In MDS we will use GitHub.com as well as an Enterprise version of GitHub hosted here at UBC, GitHub.ubc.ca. Please follow the set-up instructions for both below.

GitHub.com

If you do not yet have one, sign up for a free account at https://github.com/ .

GitHub.ubc.ca

For us to add you to the MDS organization on Github.ubc.ca we need you to login using your CWL:

visit Github.ubc.ca to do this.

This step is required for

  • being able to store your work
  • all homework submission and grading
  • working collaboratively

Git

We will be using the command line version of Git as well as Git through RStudio.

Open Terminal (how to video) and type the following command:

xcode-select --install

This will install git and many other very useful applications as well (including Make).

After installation, in terminal type the following to ask for the version:

git --version

you should see something like this if you were successful:

git version 2.17.0

If you run into trouble, please see that Install Git > Mac OS section from Happy Git and GitHub for the useR for additional help or strategies for Git installation.

Python

We will be using Python for a large part of the program, including many popular 3rd party Python libraries for scientific computing. Anaconda is an easy-to-install distribution of Python and most of these libraries (as well as Jupyter notebooks, one of the developing environments we will be using). We require that you use Anaconda for this program. If you insist on using your own Python setup instead of Anaconda, we will not be able to provide technical support with installation or later issues. For this program we are using Python 3 , not Python 2, so please choose the Anaconda versions that include Python 3.6

Head to https://www.anaconda.com/download/#macos and download the Anaconda version for Mac OS with Python 3.6. Follow the instructions on that page to run the installer.

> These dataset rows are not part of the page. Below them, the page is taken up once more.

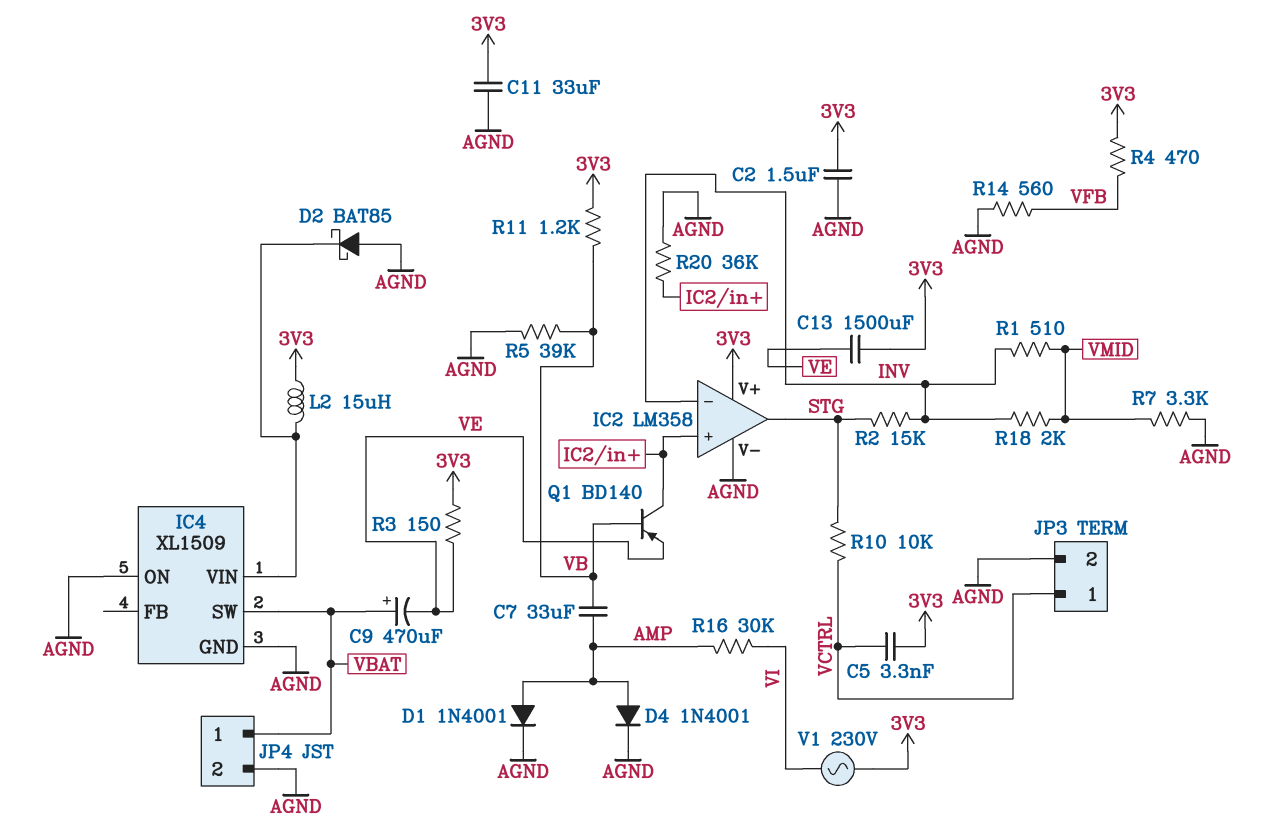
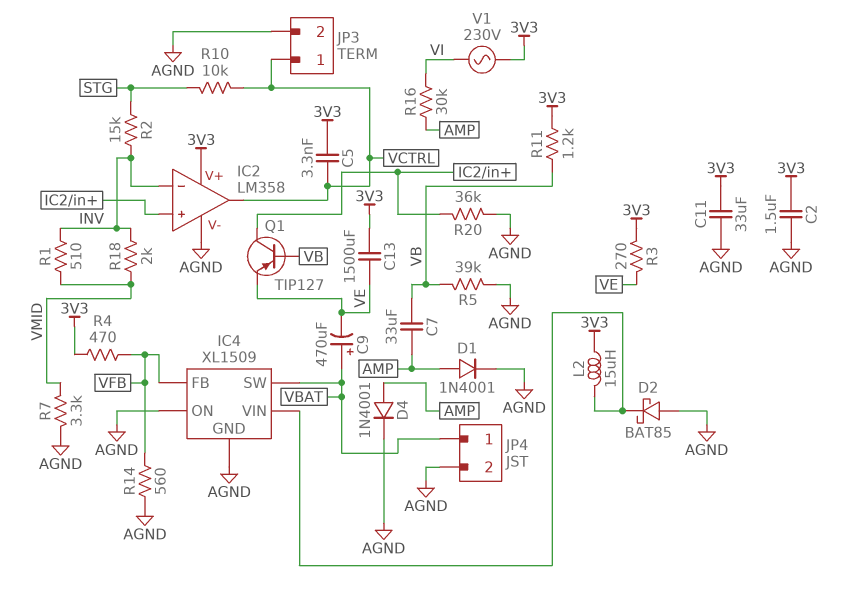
IC2 pin out: STG -> VCTRL
IC4 pin FB: none -> VFB
Q1: PNP BD140 (B VB, C IC2/in+, E VE) -> PNP TIP127 (B VB, C IC2/in+, E VE)
R3: 150 (3V3, VE) -> 270 (3V3, VE)

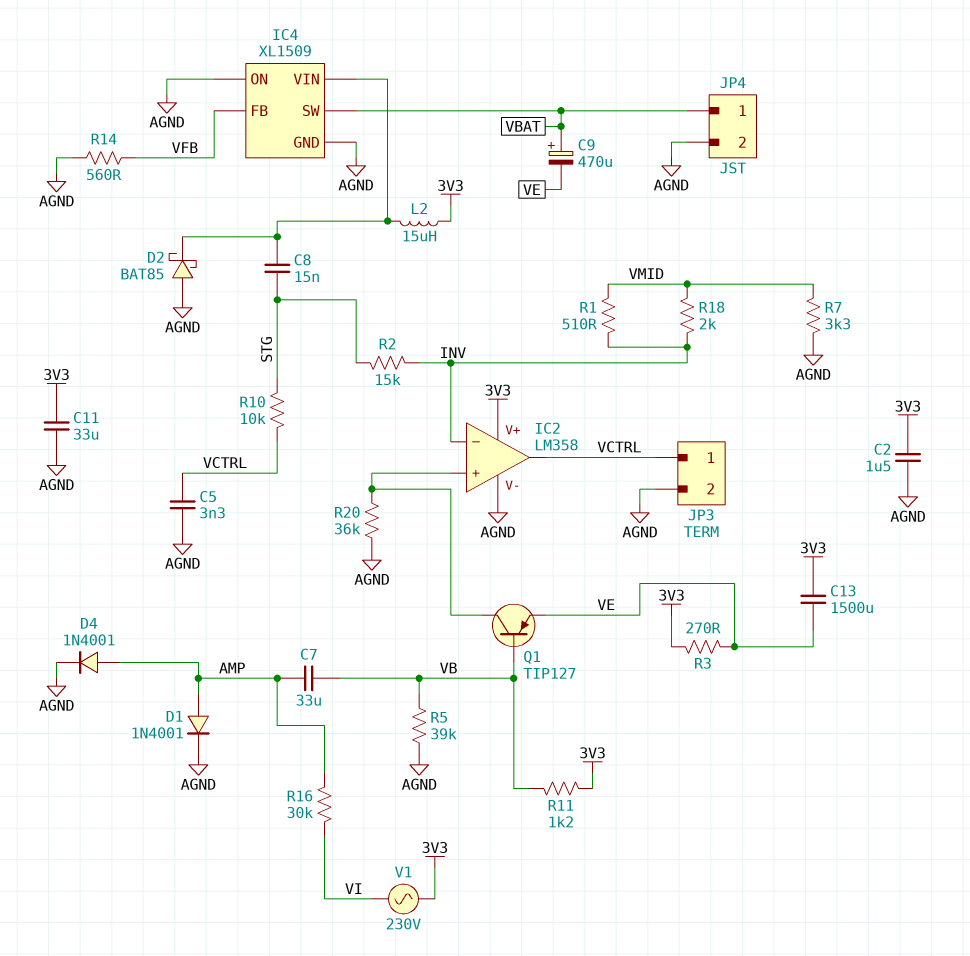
C5: 3.3nF (3V3, VCTRL) -> 3.3nF (AGND, VCTRL)
C8: none -> 15nF (IC4/VIN, STG)
R4: 470 (3V3, VFB) -> none

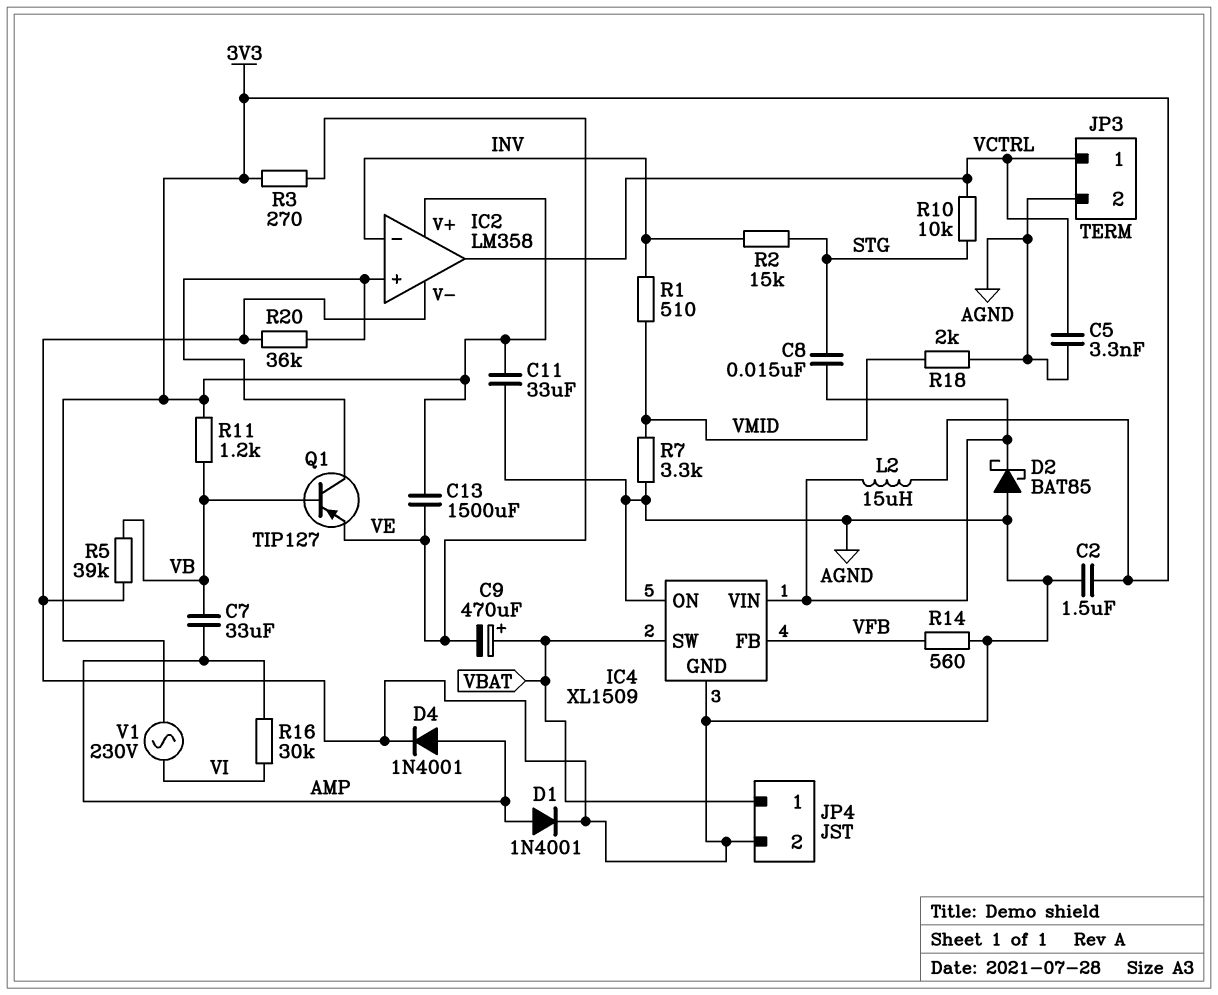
R18: 2k (INV, VMID) -> 2k (AGND, VMID)

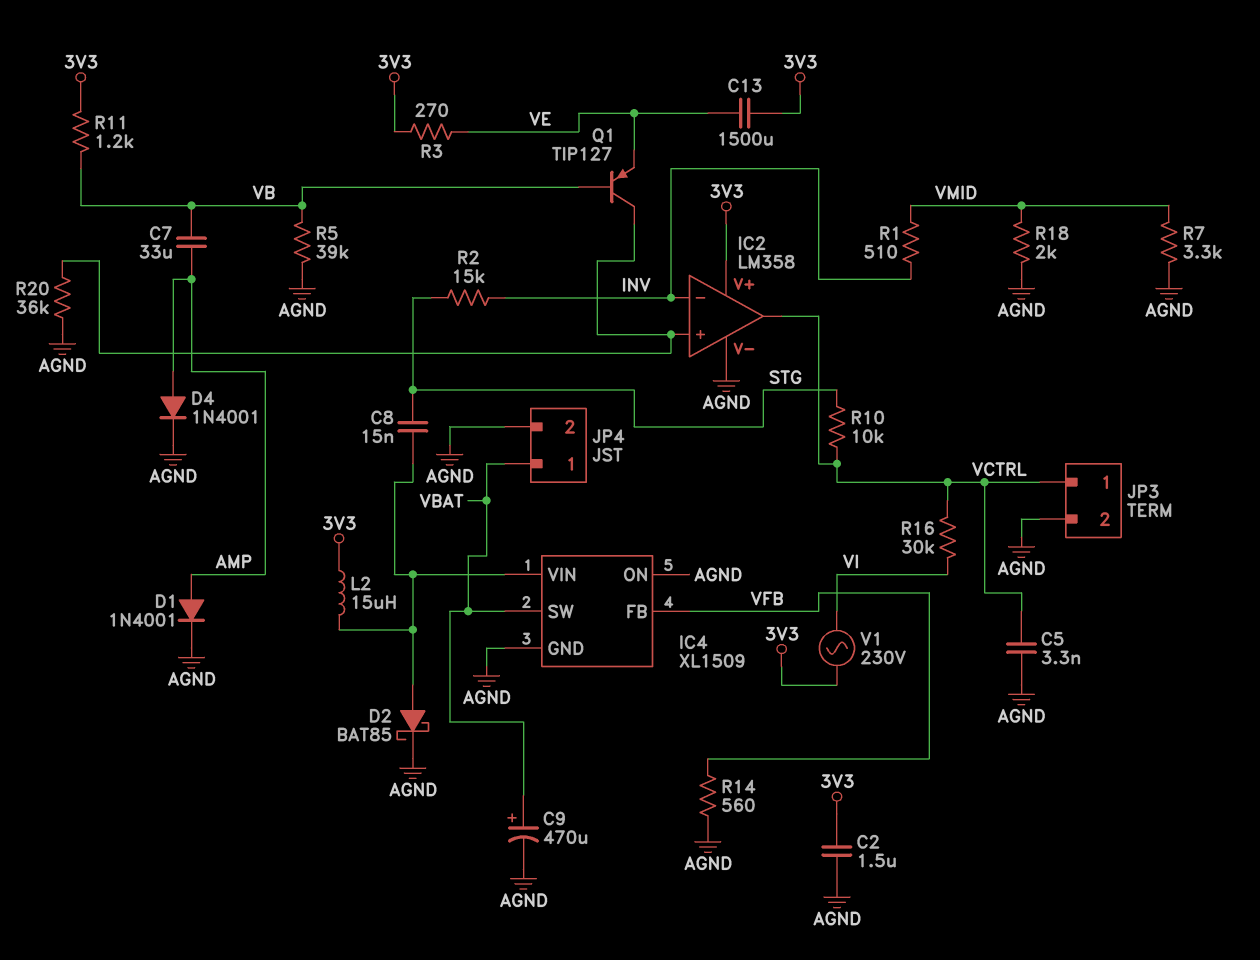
C9: 470uF (plus VBAT, minus VE) -> 470uF (plus VBAT, minus AGND)
C11: 33uF (3V3, AGND) -> none
D2: schottky BAT85 (A AGND, K IC4/VIN) -> schottky BAT85 (A IC4/VIN, K AGND)
R16: 30k (AMP, VI) -> 30k (VCTRL, VI)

After installation, in terminal type the following to ask for the version:

python --version

you should see something like this if you were successful:

Python 3.6.5 :: Anaconda custom (64-bit)

If instead you see Python 2.7.X :: Anaconda custom (64-bit) you installed the wrong version. Follow these instructions to delete this installation and try the installation again, selecting Python 3.6.

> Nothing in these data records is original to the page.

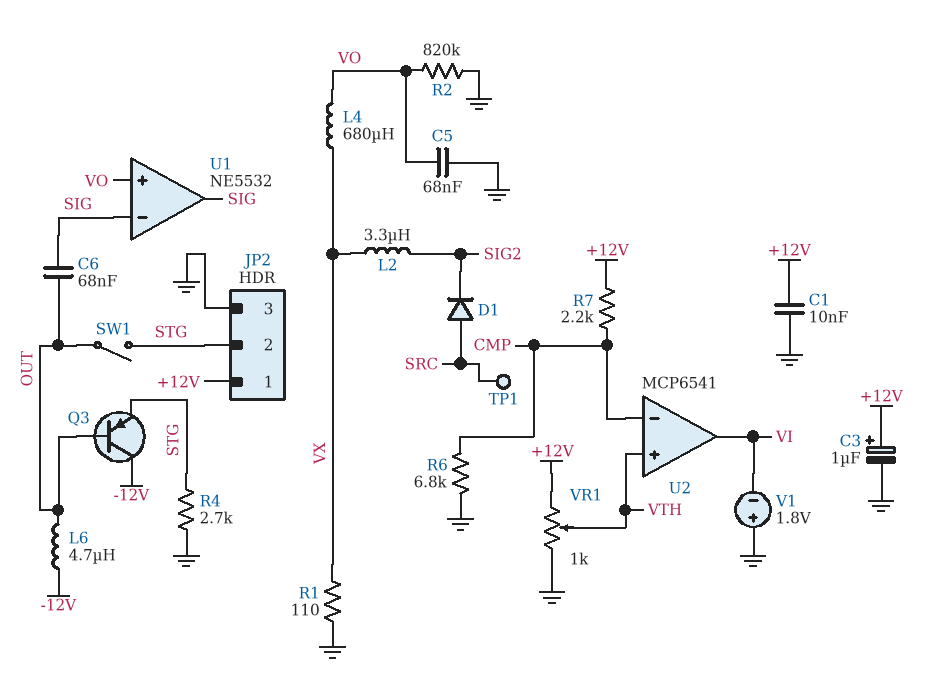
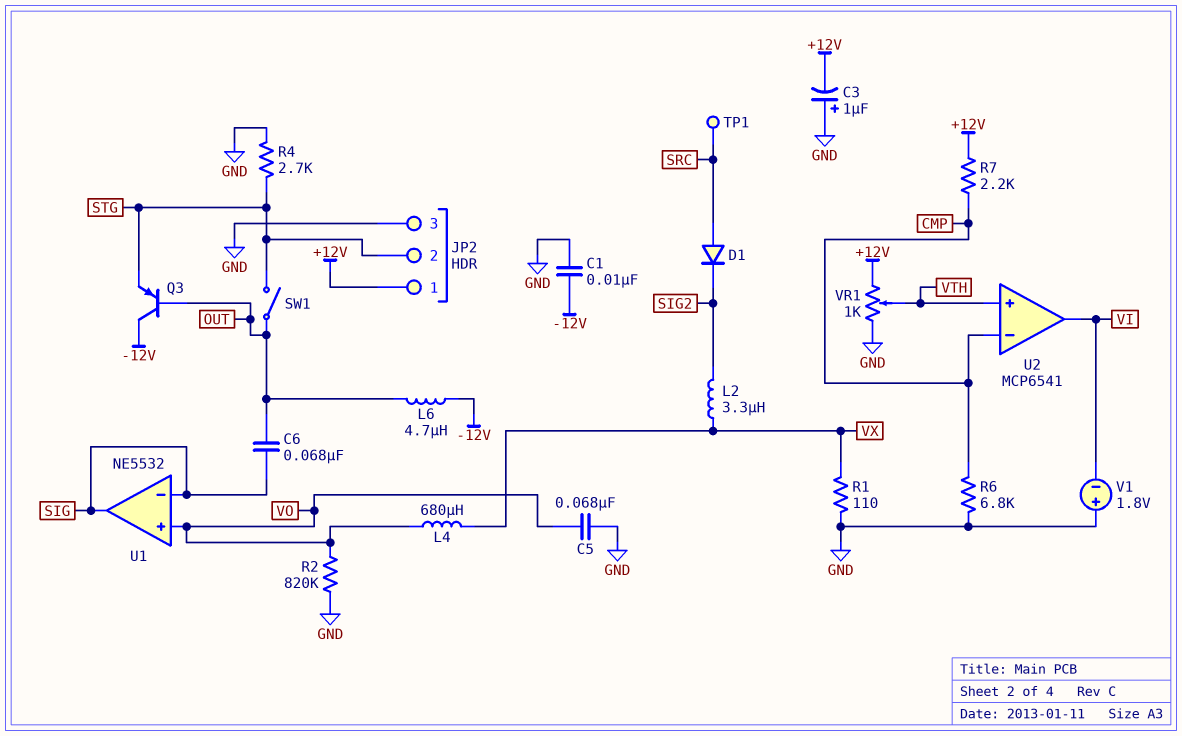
C1: 10nF (+12V, GND) -> 10nF (-12V, GND)
C3: 1uF (plus +12V, minus GND) -> 1uF (plus GND, minus +12V)

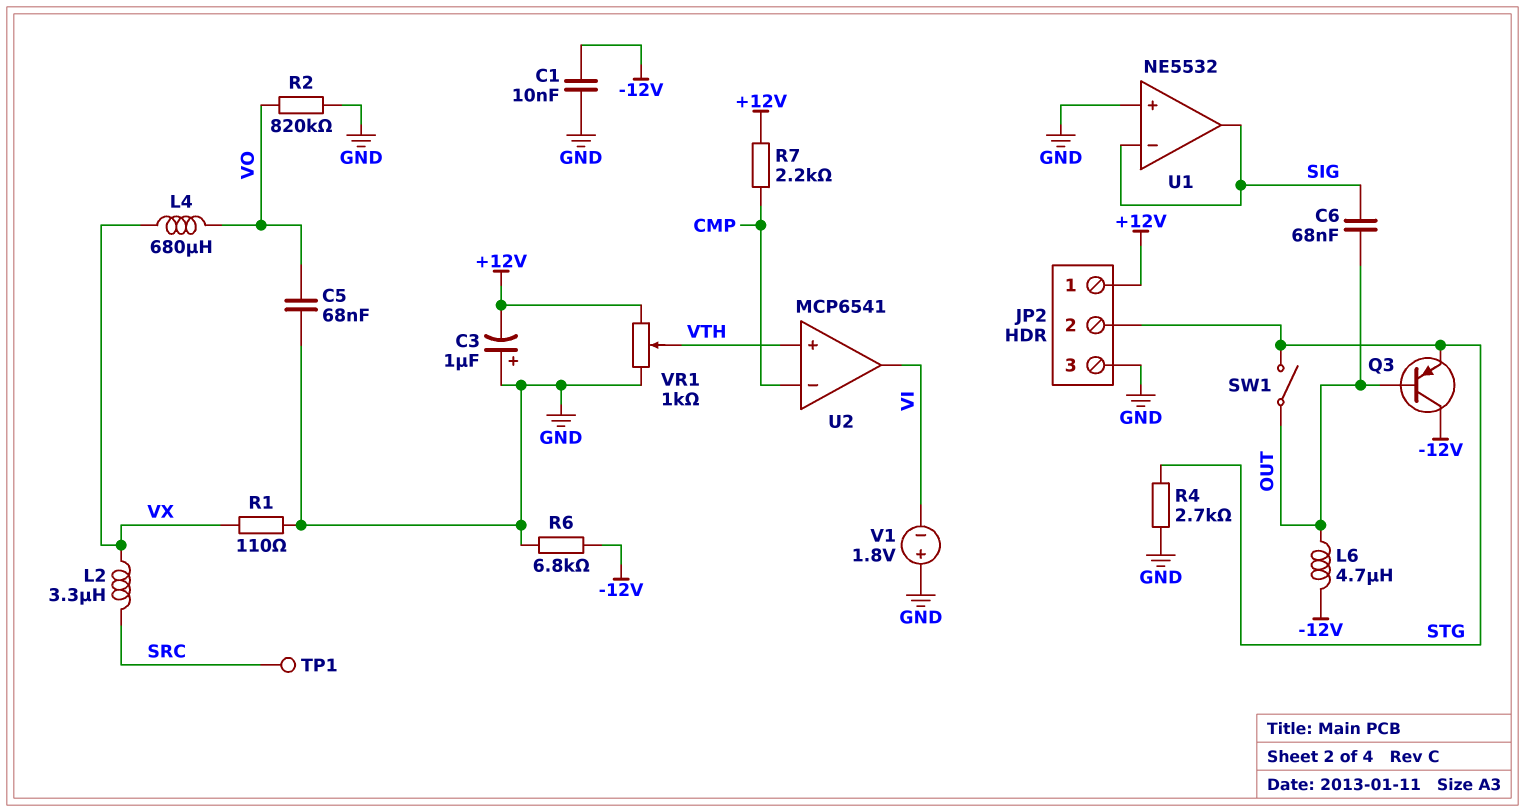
D1: diode (A SRC, K SIG2) -> none
L2: 3.3uH (SIG2, VX) -> 3.3uH (SRC, VX)
R6: 6.8k (CMP, GND) -> 6.8k (-12V, GND)
U1 pin in+: VO -> GND

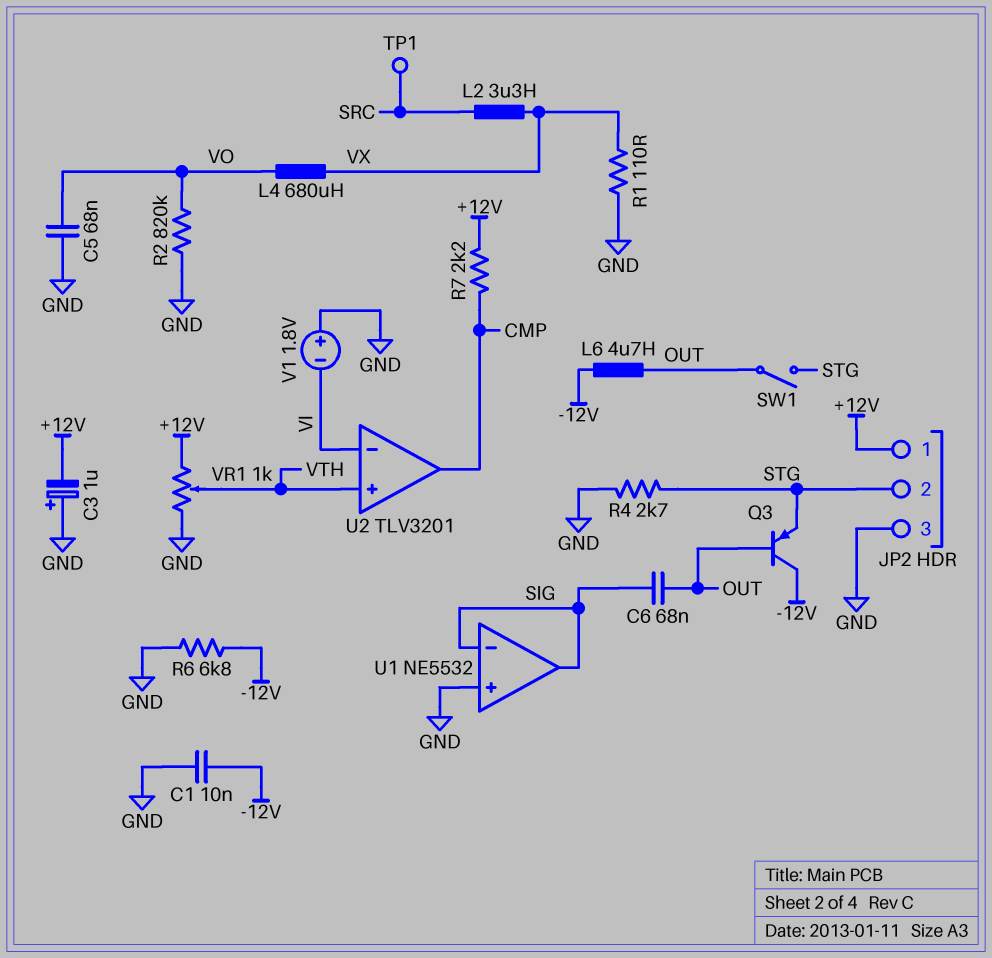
U2: MCP6541 -> TLV3201
U2 pin in-: CMP -> VI
U2 pin out: VI -> CMP

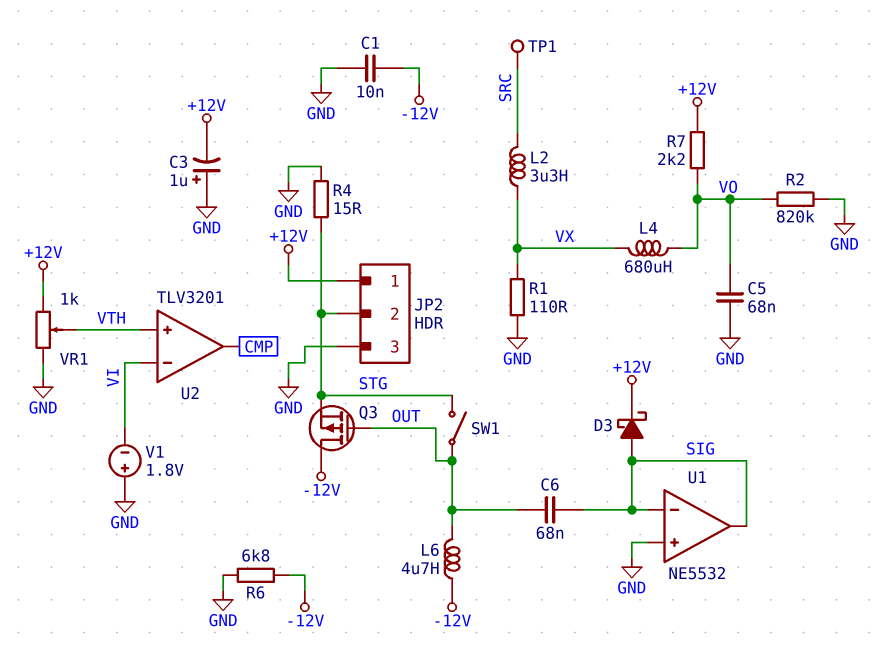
D3: none -> schottky (A SIG, K +12V)
Q3: PNP (B OUT, C -12V, E STG) -> PMOS (G OUT, D -12V, S STG)
R4: 2.7k (GND, STG) -> 15 (GND, STG)
R7: 2.2k (+12V, CMP) -> 2.2k (+12V, VO)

To see if Jupyter was successfully installed in the Anaconda Python distribution type the following in the terminal:

jupyter notebook

A browser should have launched and you should see a page that looks like the screenshot below.

If you already have installed Anaconda at some point in the past, we recommend that you update to the latest Anaconda version by updating conda, then Anaconda in terminal as follows:

    conda update conda
    conda update anaconda

R, IRkernel and RStudio

We will be using R, another programming language, a lot in the program. We will use R both in Jupyter notebooks and in RStudio. To have R work in Jupyter notebooks we will also have to install the IR kernel.

R

Go to https://cran.r-project.org/bin/macosx/ and download the latest version of R for Mac (Should look something like this: R-3.5.1.pkg). Open the file and follow the installer instructions.

After installation, in terminal type the following to ask for the version:

R --version

you should see something like this if you were successful:

R version 3.5.0 (2018-04-23) -- "Joy in Playing"
Copyright (C) 2018 The R Foundation for Statistical Computing
Platform: x86_64-apple-darwin15.6.0 (64-bit)

R is free software and comes with ABSOLUTELY NO WARRANTY.
You are welcome to redistribute it under the terms of the
GNU General Public License versions 2 or 3.
For more information about these matters see
http://www.gnu.org/licenses/.

RStudio

Chose and download the Mac version of RStudio from https://www.rstudio.com/products/rstudio/download/#download. Open the file and follow the installer instructions.

To see if you were successful, try opening RStudio by clicking on its icon (from Finder, Applications or Launchpad). It should open and looks something like this picture below:

IR kernel

Open RStudio and type the following commands into the Console panel:

install.packages(c('repr', 'IRdisplay', 'evaluate', 'crayon', 'pbdZMQ', 'devtools', 'uuid', 'digest'))
devtools::install_github('IRkernel/IRkernel')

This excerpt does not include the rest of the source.